Hi Takashi !
I'm bringing up an old thread as I'm just discovering that the problem still hasn't been fixed.
There seem to be a few issues with ALSA current usage of mmap vs. non cache coherent architecture, such as embedded PowerPC's.
I can see at least two with a quick look to pcm-native.c, one I don't understand and one I think I do:
- The control/status mapping. Can you elaborate a bit on what this is actually doing and why it shouldn't be done on "non coherent" architectures ? Currently this -is- done on all powerpc's, whether they are coherent or not and I want to understand what the underlying issue is.
- The mmap of DMA pages. Here, the problem appears two fold:
* Use of virt_to_page() on virtual addresses returned by dma_alloc_coherent().
* No using the appropriate page protection for a DMA coherent mapping to userspace.
It seems like you have solved that in part with implementing a generic dma_mmap_coherent() in the past that for some reason you never merged upstream (I can track that to about 2 years ago). Is there a reason ?
I think we need to at least apply a band-aid today as it's becoming a nasty issue for several non-coherent powerpc platforms. It could be in the form of implementing dma_mmap_coherent() and changing Alsa to use it with the appropriate ifdef, or just adding an ifdef CONFIG_PPC with the right code in there for now until a better solution is found.
It should be trivial though.
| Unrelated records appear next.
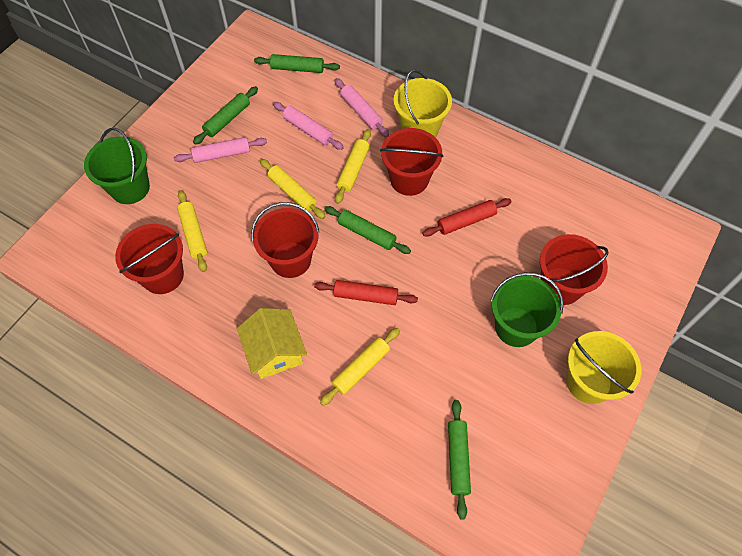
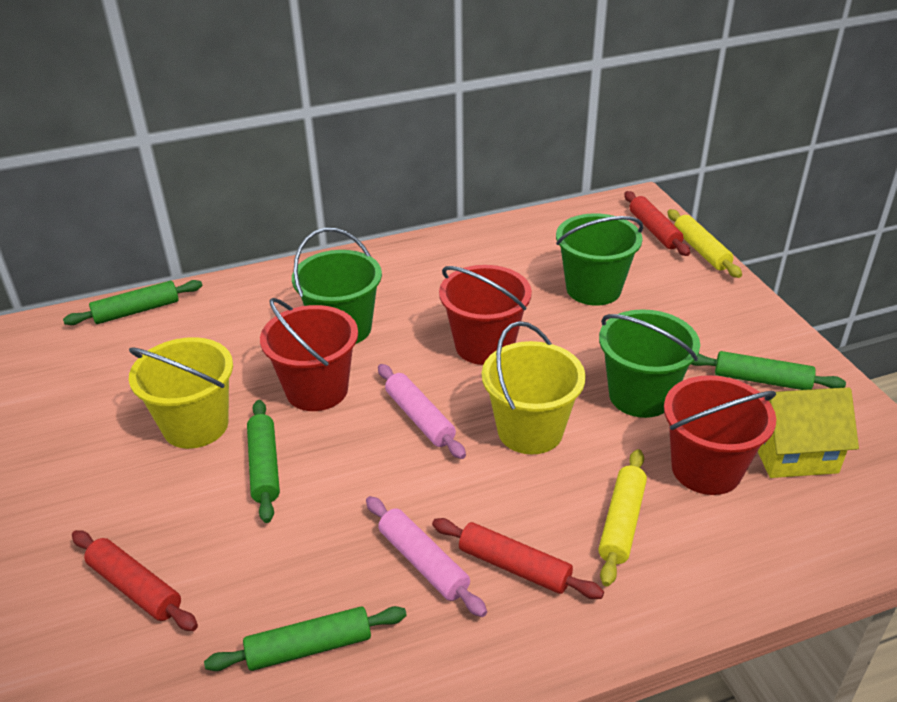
green bucket: 2 -> 3
pink rolling pin: 3 -> 2
red bucket: 4 -> 3
red rolling pin: 2 -> 3
yellow rolling pin: 4 -> 2

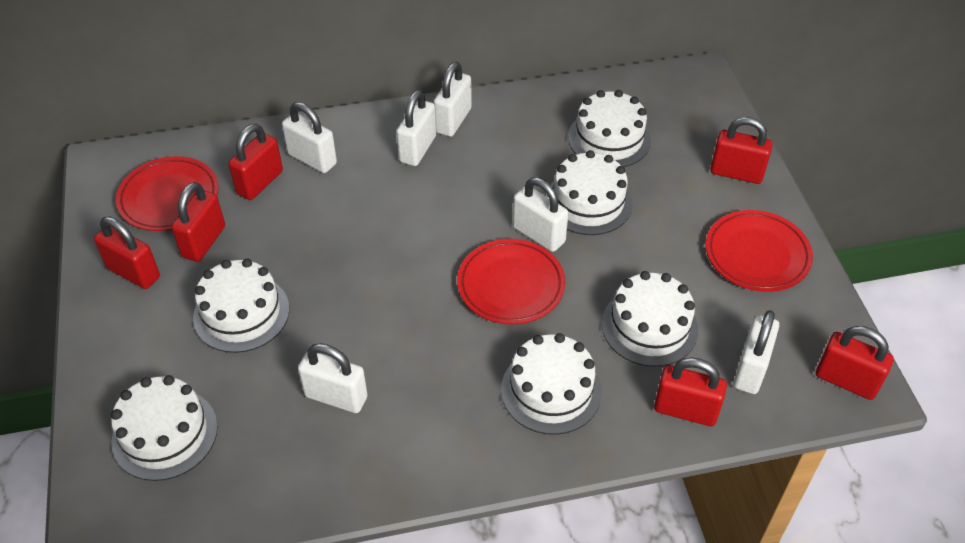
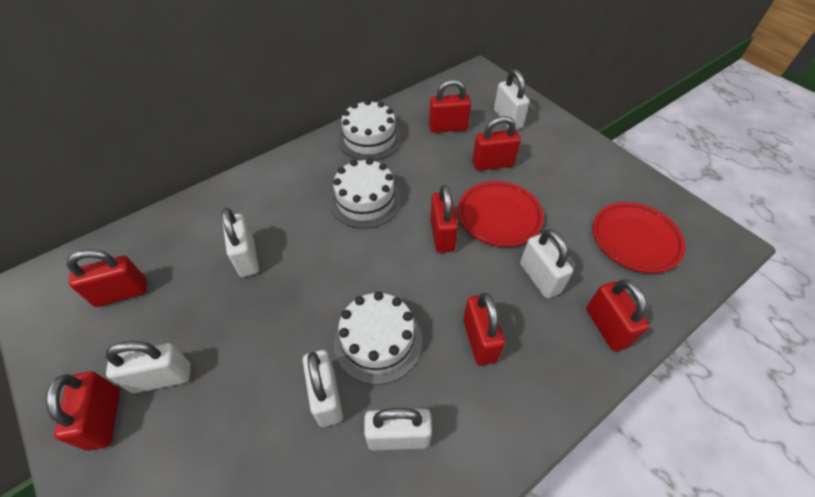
red padlock: 6 -> 7
red plate: 3 -> 2
white cake: 6 -> 3

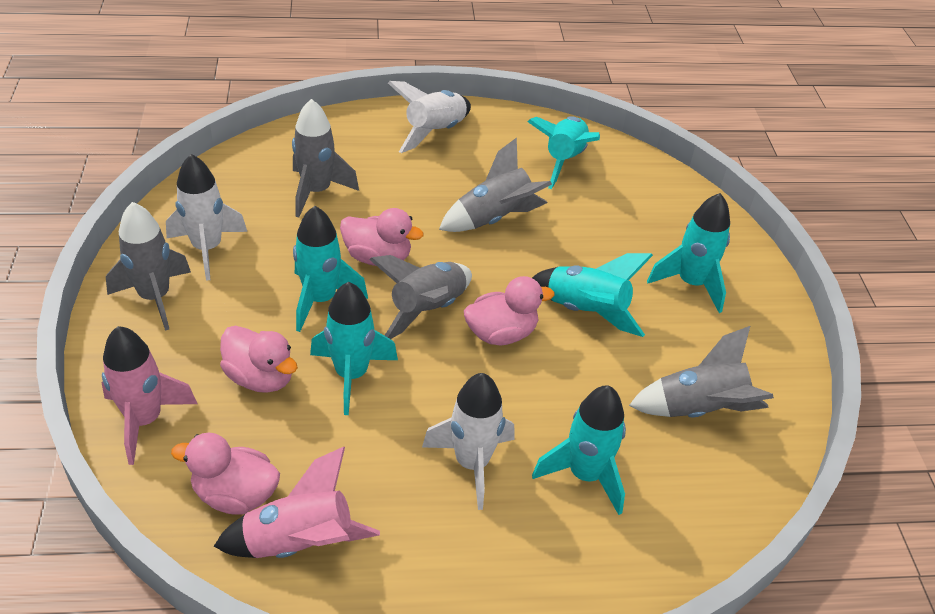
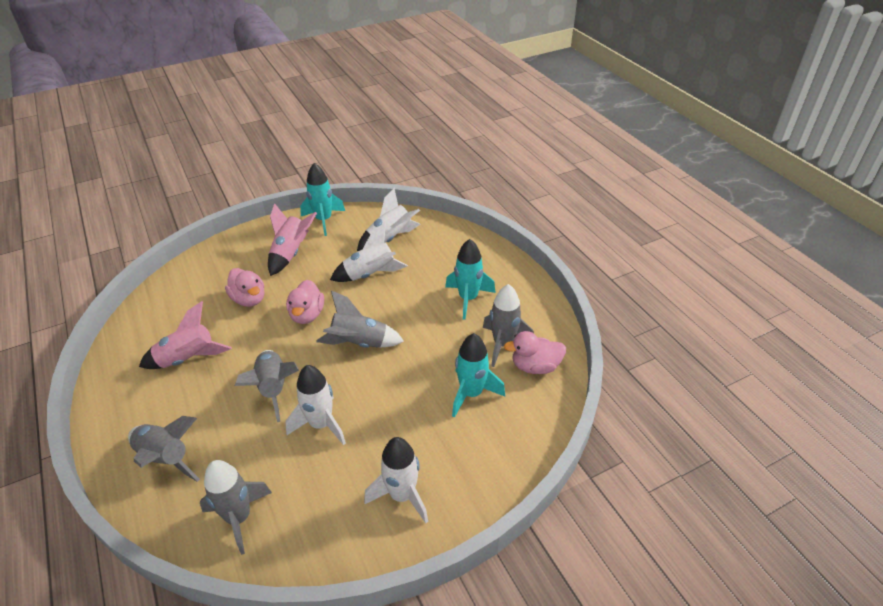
pink duck: 4 -> 3
turquoise rocket: 6 -> 3
white rocket: 3 -> 4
Getting the PFN from the DMA address is easy if we have the dma handle and the virtual address, though that -is- definitely platform specific. I can implement a function for that if you need. As for the pgprot, we can come up with something like pgprot_mmap_dma(). Either that or I can fold it all in a powerpc wide implementation of a dma_mmap_coherent() like we envisioned initially.
Let me know what approach is preferred here and I'll come up with patches ASAP. As far as I'm concerned, this is a bug and thus must be fixed now for .26 and possibly backported to stable even if we can come up with a non invasive solution). I'm annoyed because it represents a trivial amount of code, this problem should have been fixed a long time ago.
Cheers, Ben.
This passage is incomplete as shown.